Rosneft, the Russian oil group, warned yesterday of "a high degree of risk" to investors considering taking part in its London flotation, with $48bn (£27bn) of lawsuits ranged against it, stemming from its acquisition of the main asset of the rival Yukos.
Its prospectus listed four different lawsuits against it and exposure to "substantial liability" were Yukos shareholders to win a separate $33bn lawsuit against the Russian Federation.
The state-owned Rosneft unveiled the pricing for its initial public offering, which it hopes will raise more than $10bn - Russia's largest and its most controversial share offering.
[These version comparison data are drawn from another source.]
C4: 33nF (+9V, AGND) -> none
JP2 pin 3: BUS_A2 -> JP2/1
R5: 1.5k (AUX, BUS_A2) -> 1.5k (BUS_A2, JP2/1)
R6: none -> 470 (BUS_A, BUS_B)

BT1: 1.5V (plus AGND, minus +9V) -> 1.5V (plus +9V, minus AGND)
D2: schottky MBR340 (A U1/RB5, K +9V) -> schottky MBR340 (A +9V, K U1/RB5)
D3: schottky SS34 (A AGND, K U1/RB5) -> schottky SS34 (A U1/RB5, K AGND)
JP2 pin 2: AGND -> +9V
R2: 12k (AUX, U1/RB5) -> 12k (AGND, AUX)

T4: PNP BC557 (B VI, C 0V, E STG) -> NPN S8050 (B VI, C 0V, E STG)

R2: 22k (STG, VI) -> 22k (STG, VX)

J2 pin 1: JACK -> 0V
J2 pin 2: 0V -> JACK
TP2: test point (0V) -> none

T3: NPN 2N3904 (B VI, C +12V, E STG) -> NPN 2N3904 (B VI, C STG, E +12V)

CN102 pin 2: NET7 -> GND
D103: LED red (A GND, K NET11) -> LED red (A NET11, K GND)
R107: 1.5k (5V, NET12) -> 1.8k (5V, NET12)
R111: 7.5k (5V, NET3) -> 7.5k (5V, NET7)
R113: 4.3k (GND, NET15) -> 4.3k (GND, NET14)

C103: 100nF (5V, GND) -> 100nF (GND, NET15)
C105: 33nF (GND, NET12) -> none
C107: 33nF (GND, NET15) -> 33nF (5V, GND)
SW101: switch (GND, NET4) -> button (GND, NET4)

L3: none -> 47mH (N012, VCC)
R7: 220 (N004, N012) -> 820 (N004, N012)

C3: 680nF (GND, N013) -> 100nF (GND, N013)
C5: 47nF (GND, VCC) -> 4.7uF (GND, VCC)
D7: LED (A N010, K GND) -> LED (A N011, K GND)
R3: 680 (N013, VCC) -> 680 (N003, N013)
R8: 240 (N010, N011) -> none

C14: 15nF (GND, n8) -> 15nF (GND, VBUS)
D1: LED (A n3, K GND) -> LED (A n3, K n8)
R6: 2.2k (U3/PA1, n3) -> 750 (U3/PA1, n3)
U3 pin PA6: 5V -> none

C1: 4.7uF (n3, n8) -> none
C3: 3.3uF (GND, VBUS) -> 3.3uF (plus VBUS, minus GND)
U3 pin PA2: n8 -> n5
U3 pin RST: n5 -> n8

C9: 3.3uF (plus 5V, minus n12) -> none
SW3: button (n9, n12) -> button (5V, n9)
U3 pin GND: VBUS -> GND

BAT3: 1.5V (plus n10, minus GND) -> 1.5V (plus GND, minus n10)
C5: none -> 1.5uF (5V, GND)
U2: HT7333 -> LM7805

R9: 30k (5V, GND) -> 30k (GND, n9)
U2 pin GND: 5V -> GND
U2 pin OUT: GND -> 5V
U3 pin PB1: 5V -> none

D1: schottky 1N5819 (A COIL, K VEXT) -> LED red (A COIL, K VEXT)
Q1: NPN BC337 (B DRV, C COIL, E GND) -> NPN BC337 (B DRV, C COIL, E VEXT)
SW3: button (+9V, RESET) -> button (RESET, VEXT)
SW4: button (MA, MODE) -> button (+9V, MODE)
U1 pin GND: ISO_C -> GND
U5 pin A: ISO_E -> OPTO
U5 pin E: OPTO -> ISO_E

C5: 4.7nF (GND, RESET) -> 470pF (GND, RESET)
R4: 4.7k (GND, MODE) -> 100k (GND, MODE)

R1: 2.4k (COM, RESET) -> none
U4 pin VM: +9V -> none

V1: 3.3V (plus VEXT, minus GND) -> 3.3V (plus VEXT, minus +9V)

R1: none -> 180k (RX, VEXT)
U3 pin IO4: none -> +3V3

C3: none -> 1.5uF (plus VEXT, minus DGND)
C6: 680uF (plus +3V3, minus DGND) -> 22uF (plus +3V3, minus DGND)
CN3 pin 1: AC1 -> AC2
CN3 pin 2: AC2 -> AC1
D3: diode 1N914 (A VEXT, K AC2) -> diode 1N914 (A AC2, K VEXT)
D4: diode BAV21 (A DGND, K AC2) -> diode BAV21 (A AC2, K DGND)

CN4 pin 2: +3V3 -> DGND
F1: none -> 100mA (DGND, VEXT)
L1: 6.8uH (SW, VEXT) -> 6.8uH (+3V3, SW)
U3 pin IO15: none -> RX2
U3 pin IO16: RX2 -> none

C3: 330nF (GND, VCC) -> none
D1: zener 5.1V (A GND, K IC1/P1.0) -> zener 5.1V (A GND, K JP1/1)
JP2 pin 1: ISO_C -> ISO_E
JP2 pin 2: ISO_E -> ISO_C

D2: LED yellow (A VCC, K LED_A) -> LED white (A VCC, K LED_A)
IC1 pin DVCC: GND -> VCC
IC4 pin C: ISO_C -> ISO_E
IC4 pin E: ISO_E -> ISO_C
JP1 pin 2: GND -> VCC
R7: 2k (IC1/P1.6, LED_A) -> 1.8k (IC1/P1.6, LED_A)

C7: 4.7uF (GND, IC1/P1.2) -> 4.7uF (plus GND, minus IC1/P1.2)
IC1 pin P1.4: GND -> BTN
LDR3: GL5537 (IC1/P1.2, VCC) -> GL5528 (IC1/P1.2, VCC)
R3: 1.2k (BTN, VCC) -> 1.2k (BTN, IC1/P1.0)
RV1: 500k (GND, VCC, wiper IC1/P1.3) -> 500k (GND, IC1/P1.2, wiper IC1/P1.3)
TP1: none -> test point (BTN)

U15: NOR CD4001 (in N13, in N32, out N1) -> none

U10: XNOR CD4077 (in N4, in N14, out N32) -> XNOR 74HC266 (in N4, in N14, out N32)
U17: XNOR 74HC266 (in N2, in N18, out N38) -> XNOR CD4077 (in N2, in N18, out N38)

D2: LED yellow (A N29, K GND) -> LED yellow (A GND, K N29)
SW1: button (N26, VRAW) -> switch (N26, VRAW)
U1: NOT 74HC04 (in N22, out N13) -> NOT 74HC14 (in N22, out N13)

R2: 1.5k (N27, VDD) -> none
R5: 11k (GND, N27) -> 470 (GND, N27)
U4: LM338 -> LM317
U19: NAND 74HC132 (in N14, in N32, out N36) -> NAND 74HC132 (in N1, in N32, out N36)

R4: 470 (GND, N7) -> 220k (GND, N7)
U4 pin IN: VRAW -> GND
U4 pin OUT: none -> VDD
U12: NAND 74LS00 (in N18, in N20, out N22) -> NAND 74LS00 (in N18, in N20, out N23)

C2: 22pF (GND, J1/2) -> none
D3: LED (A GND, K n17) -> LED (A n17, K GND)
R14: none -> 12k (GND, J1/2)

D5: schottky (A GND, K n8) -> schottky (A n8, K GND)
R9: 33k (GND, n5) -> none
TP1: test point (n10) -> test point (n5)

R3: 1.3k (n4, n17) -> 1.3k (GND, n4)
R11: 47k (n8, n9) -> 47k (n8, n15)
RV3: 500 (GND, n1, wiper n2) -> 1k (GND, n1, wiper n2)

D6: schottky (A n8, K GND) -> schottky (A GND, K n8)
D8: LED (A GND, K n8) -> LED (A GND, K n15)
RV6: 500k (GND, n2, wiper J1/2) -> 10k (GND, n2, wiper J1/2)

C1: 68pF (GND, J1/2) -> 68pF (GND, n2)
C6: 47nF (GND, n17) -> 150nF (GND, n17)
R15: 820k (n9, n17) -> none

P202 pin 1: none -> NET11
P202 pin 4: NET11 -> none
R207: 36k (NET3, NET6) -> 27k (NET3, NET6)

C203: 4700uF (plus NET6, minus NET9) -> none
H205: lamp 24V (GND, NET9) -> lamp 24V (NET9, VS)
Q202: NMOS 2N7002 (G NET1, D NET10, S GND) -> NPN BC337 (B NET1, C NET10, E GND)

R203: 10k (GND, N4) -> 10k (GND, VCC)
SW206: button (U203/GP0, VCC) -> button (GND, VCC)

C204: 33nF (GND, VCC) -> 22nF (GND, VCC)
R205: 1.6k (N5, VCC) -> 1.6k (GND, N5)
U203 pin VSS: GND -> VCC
It will sell ordinary shares in Moscow but the bulk of the money will be raised by issuing global depository receipts (GDRs) on the London Stock Exchange.
Rosneft valued itself at $60bn to $80bn, with a price range for its shares put at $5.85 to $7.85. Its president, Sergei Bogdanchikov, said it sensed "a great interest" from potential investors and has already received bids "for a significant part of the shares placed, including from several big, strategic market participants". Marketing of the offering began formally yesterday.
In December 2004, Rosneft acquired Yuganskneftegaz, the main asset of the stricken Russian group Yukos, which claims it was forced to sell at a price far below its true value.
The prospectus said: "The disposition of these claims against Rosneft could adversely affect Rosneft's operating results and financial condition and could have a material adverse effect on Rosneft and the value of the securities. Rosneft has not provided for any of these claims in the financial statements, is actively contesting all such claims and intends to continue to contest them vigorously."
The company added that Rosneft could face additional claims related to its acquisition of Yuganskneftegaz as a result of the issue of GDRs.
In the prospectus, the first lawsuit listed is one in which Yukos is seeking $14bn damages over the auction. Secondly, holders of Yukos American Depository Receipts want $3m. Thirdly, a Yukos affiliate seeks $662m over a loan it advanced to Yuganskneftegaz. Fourthly, a Yukos subsidiary is seeking recovery of a $405m loan.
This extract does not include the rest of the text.